Where once we had red phones, we now have red buttons. The imagery of nuclear negotiation has morphed to reflect the times. When deterrence is based on mutually assured destruction, the need for direct negotiation to avoid misconstrued emoticons is paramount. But with North Korea the destruction isn’t assumed to be evenly shared – hence the bigger button – though perhaps the better image is a battery of buttons (or is the collective noun a ‘minefield’?).
Just how the US imagines it can prosecute regime change is the realm of Monte Carlo simulations. We can be sure that they have their plans, and that they are unlikely to include nuclear weapons – except as a retaliatory contingency. So what can we learn from negotiating nuclear-style?
- Power asymmetry isn’t all it cracked up to be – Can the US really sustain an atomic explosion on its landmass? Can the US really justify total annihilation of the North in response? These are the implied positions – neither seem particularly sustainable. The implication is that bargaining from a position of relative strength doesn’t help, if the ramifications for any action using your strength are likely to be poor. There are no good nuclear wars.
- You go first – in a gunfight, it’s the fastest draw that wins. It doesn’t work that way when both sides are missing body parts when the dust settles. The incentive is to avoid action regardless of your relative strengths. In these circumstances, the US has little leverage to force the hand of North Korea to abandon its program as it is caught in a ‘you-move-first’ bind.

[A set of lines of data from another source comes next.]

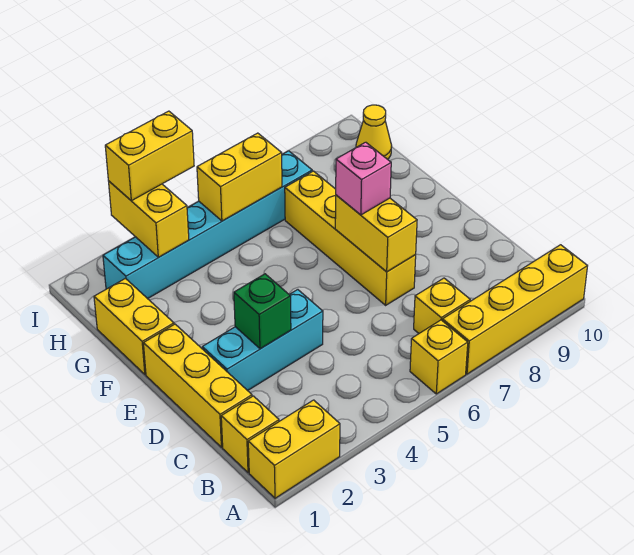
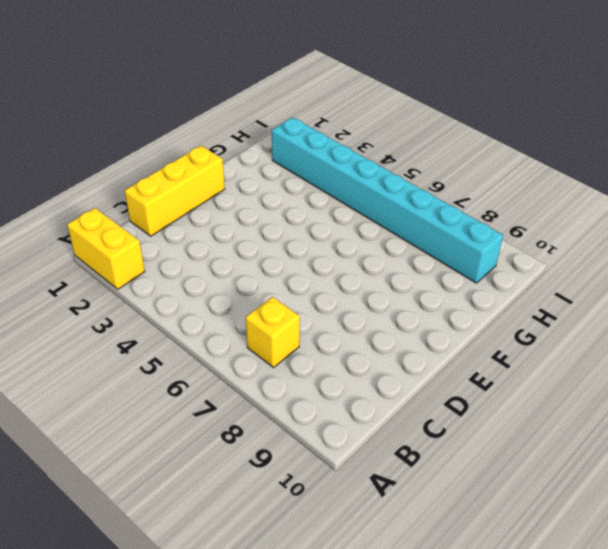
cyan brick H2:H9 level 1 -> cyan brick H2:H7 level 1
none -> yellow brick A6 level 1
none -> yellow brick A7:A10 level 1
none -> yellow brick B1 level 1

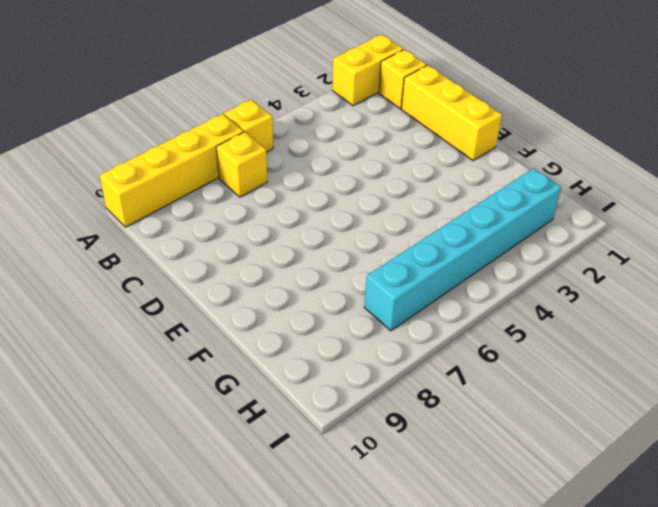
none -> cyan brick D2:D4 level 1
none -> yellow brick D7:G7 level 1
none -> yellow brick F1:G1 level 1

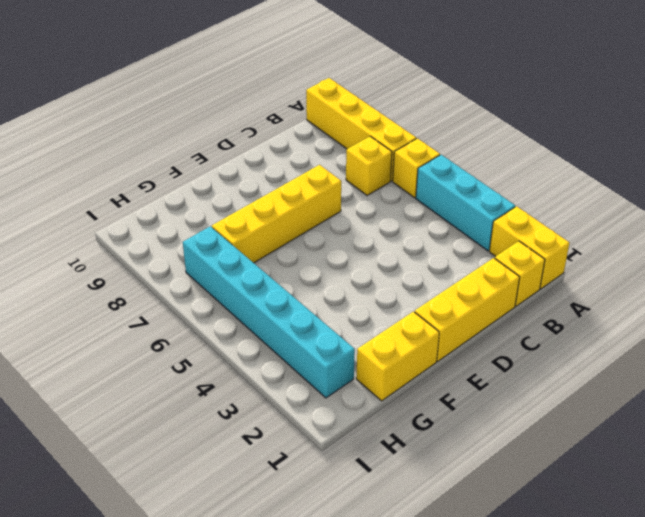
cyan brick A3:A5 level 1 -> cyan brick D2:D4 level 1
none -> yellow cone H10 level 1
none -> green brick D3 level 2
none -> yellow brick D7:E7 level 2

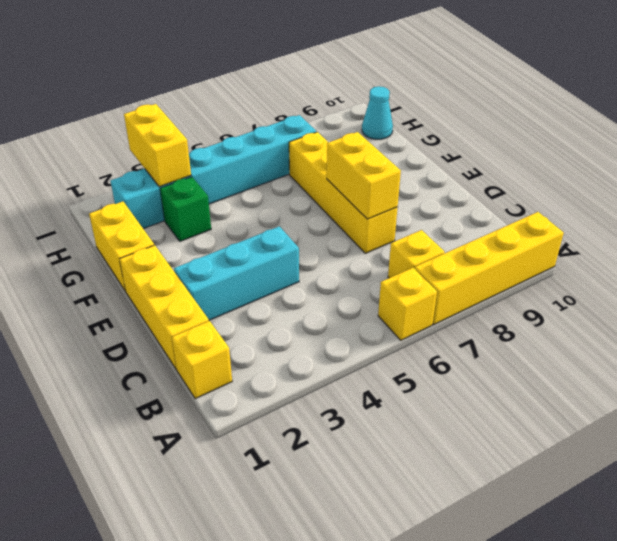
green brick G3 level 1 -> green brick D3 level 2
cyan cone H10 level 1 -> yellow cone H10 level 1
none -> yellow brick A1:A2 level 1
none -> yellow brick H5:H6 level 2
none -> pink brick E7 level 3

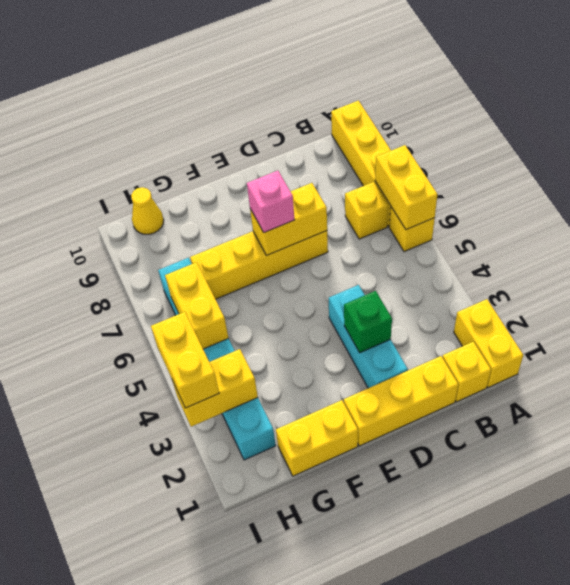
yellow brick A6:A7 level 2 -> none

- How to make a credible threat – notwithstanding the above, no one wants to cross a crazy man. It’s the reason ‘white with anger’ is so much scarier than the everyday red-faced variety. In the game of bluster and bad behaviour, President Trump has demonstrated an expertise that none of his recent forebears could match. He is a better actor than Ronald Reagan and has none of the restraint or class of Obama. The thinking behind escalation strategy is to automate the launch process beyond a trigger point – midnight on the Doomsday clock. Trump’s crazy eyes and small hands are all designed to blur his fingers on that trigger.
- Where’s the escape hatch – from a North Korean dictator perspective, there doesn’t seem to be an option that leaves me alive – let alone saving face. Given my demonstrated disregard for the people of my country, is it really likely that I’m going to get altruistic at the very last moment? What I need is a way out – short of being relocated in a witness protection program. Does the North become a vassal of China? At least that way, the nuclear codes join a bigger library.
- Coalitions still win – which leads to the real problem with the current US strategy. Coalitions win conflict. Remember the invasion of Iraq, there was a whole sham thing about weapons of mass destruction? This time there can be no doubt about this. So why isn’t there a mass movement to de-arm?